A mí me ha ocurrido al cumplir con la asignatura pendiente de acabar “Las
cenizas de Ángela”, del norteamericano de origen irlandés Frank McCourt, en la
que narra con buenas dosis de crudeza, ironía y bastante buen humor, su propia
infancia en Irlanda, a donde su familia retornó desde Nueva York huyendo de las
penurias de la Gran Depresión norteamericana.

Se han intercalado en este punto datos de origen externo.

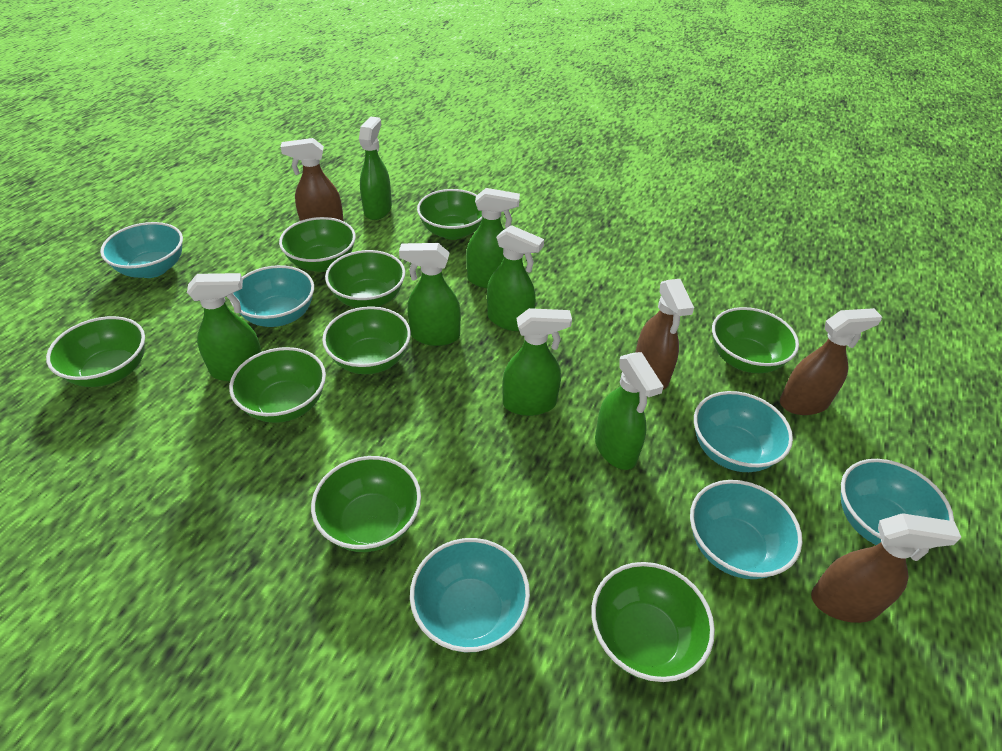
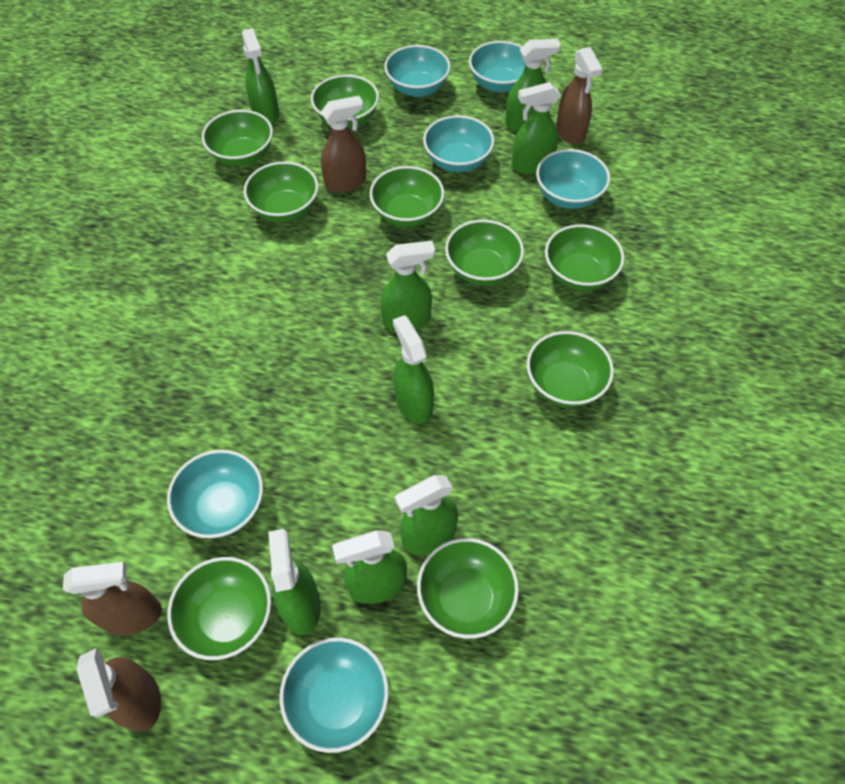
green spray bottle: 7 -> 8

McCourt, profesor y novelista, fue galardonado con el Premio
Pulitzer 1997 por esta obra.
Es una escenificación despiadadamente real, en la que se siente y casi se ve lo que es la miseria, Malachy McCourt, padre del protagonista, es un borracho que gasta en pintas de cerveza su escaso sueldo o subsidio de desempleo y que cuando llega a su casa desde las tabernas, despierta a su hijos para que, bien estirados, le prometan que están dispuestos a dar su vida por Irlanda. Con aquel arrebato de patriotismo, Malachy cree que ha exculpado sus pecados alcohólicos y sus hijos se sumergen poco a poco en la sima de las contradicciones.
“Han muerto hombres
por Irlanda desde los tiempos más remotos y hay que ver cómo está el país”,
es algo que Frank, el hijo mayor, escucha un día y que le abre los ojos frente
al inmovilismo del credo patriótico. Un profesor, Thomas L. O’Halloran le
regala, un día en clase, unos buenos fundamentos sobre la cuestión, “Tenéis que estudiar y aprender para poder
llegar a vuestras propias conclusiones sobre la historia y sobre todo lo demás,
pero no podéis llegar a conclusiones si tenéis la mente vacía. Amueblaos la
mente, amueblaos la mente. Es vuestro tesoro y nadie en el mundo puede
entrometerse en ella”
Después de acabar esta novela he pensado que, además de un argumento
potente, contiene unas buenas dosis de antídoto para defenderse de la
manipulación de las emociones colectivas, que es el semillero, al fin y al cabo,
del patriotismo mal entendido.
No me refiero, ahora de momento no, al sentido de
pertenencia sano, al que no excluye a los que piensan y sienten diferente,
aquel que no se sustenta únicamente en los sentimientos, sino que suma sentido
común, toda la inteligencia que cada uno tiene y evita la tentación de caer en
la burbuja de la endogamia y el repaso constante del ombligo emocional. Es
aquel que no anima a la animadversión hacia quienes no comulgan con el credo
patriótico de turno, convirtiendo la animosidad, además, en un mérito.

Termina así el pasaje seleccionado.